2008-06-11 Thread David Duncan

On Jun 11, 2008, at 8:56 AM, Brian Christensen wrote:

Is it expected behavior that when applying a  
CATransform3DMakeScale() transform to a CALayer the layer's current  
bitmap information is what gets scaled (using some type of filter)  
rather than asking the layer to actually redraw itself into the,  
presumably, freshly transformed context? Currently applying a scale  
transform appears to result in unacceptable pixelation.

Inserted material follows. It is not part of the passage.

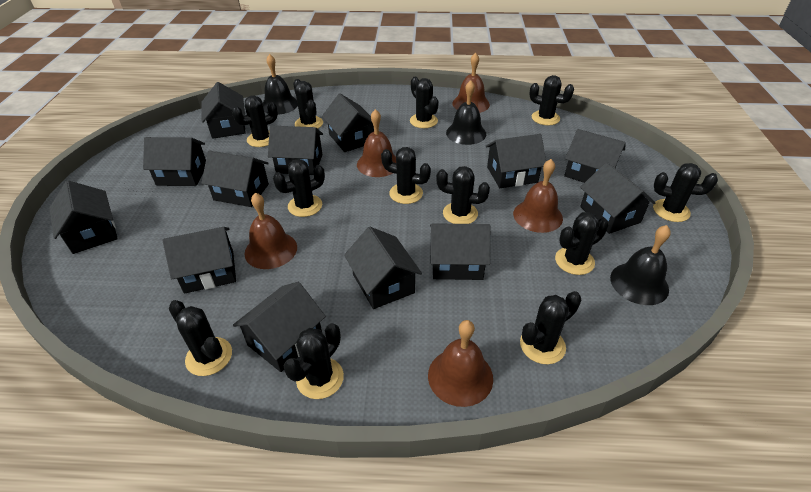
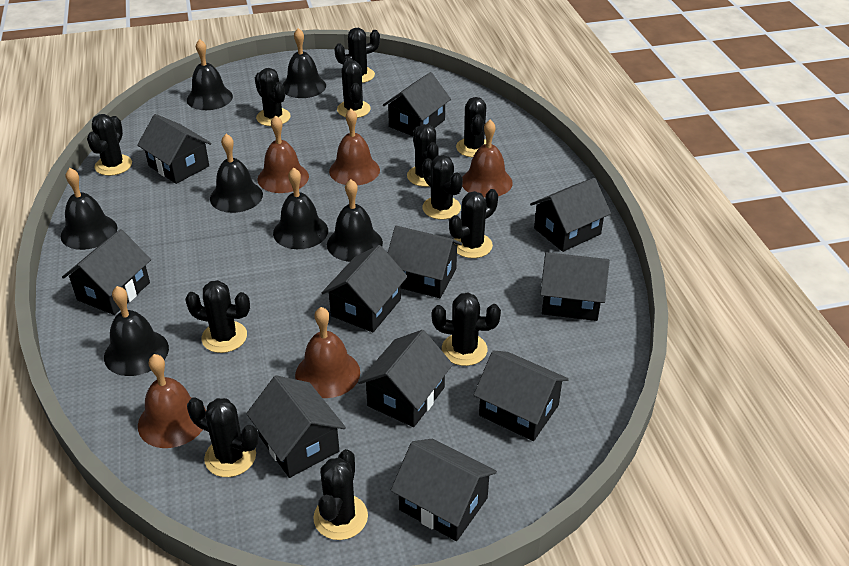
black bell: 3 -> 7
black house: 13 -> 11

This is expected behavior.

I can't seem to find anything in the documentation on this behavior.  
The relevant sections discuss it as transforming a layer's  
geometry. Maybe I'm not understanding something fundamental, but I  
would have figured that a geometry transform wouldn't simply stretch  
the existing device pixel based bitmap content using minification/ 
magnification filters to fit into the newly scaled unit size (at  
least, from my understanding, this certainly isn't how a transform  
applied to the drawing context would cause regular Cocoa drawing to  
behave). I can understand this being done if the layer content is a  
bitmap image to begin with, but I certainly wouldn't expect this to  
be the case for text.



Effectively a CALayer represents a texture with the layer's contents  
on the video card. As the docs say, transforms only affect geometry.  
The texture does not include geometry, thus the current content is  
scaled rather than being re-rendered. At even moderate zoom factors  
scaling the content could cause issues with maximum texture sizes on  
the video card your running on.

--
David Duncan
Apple DTS Animation and Printing
[EMAIL PROTECTED]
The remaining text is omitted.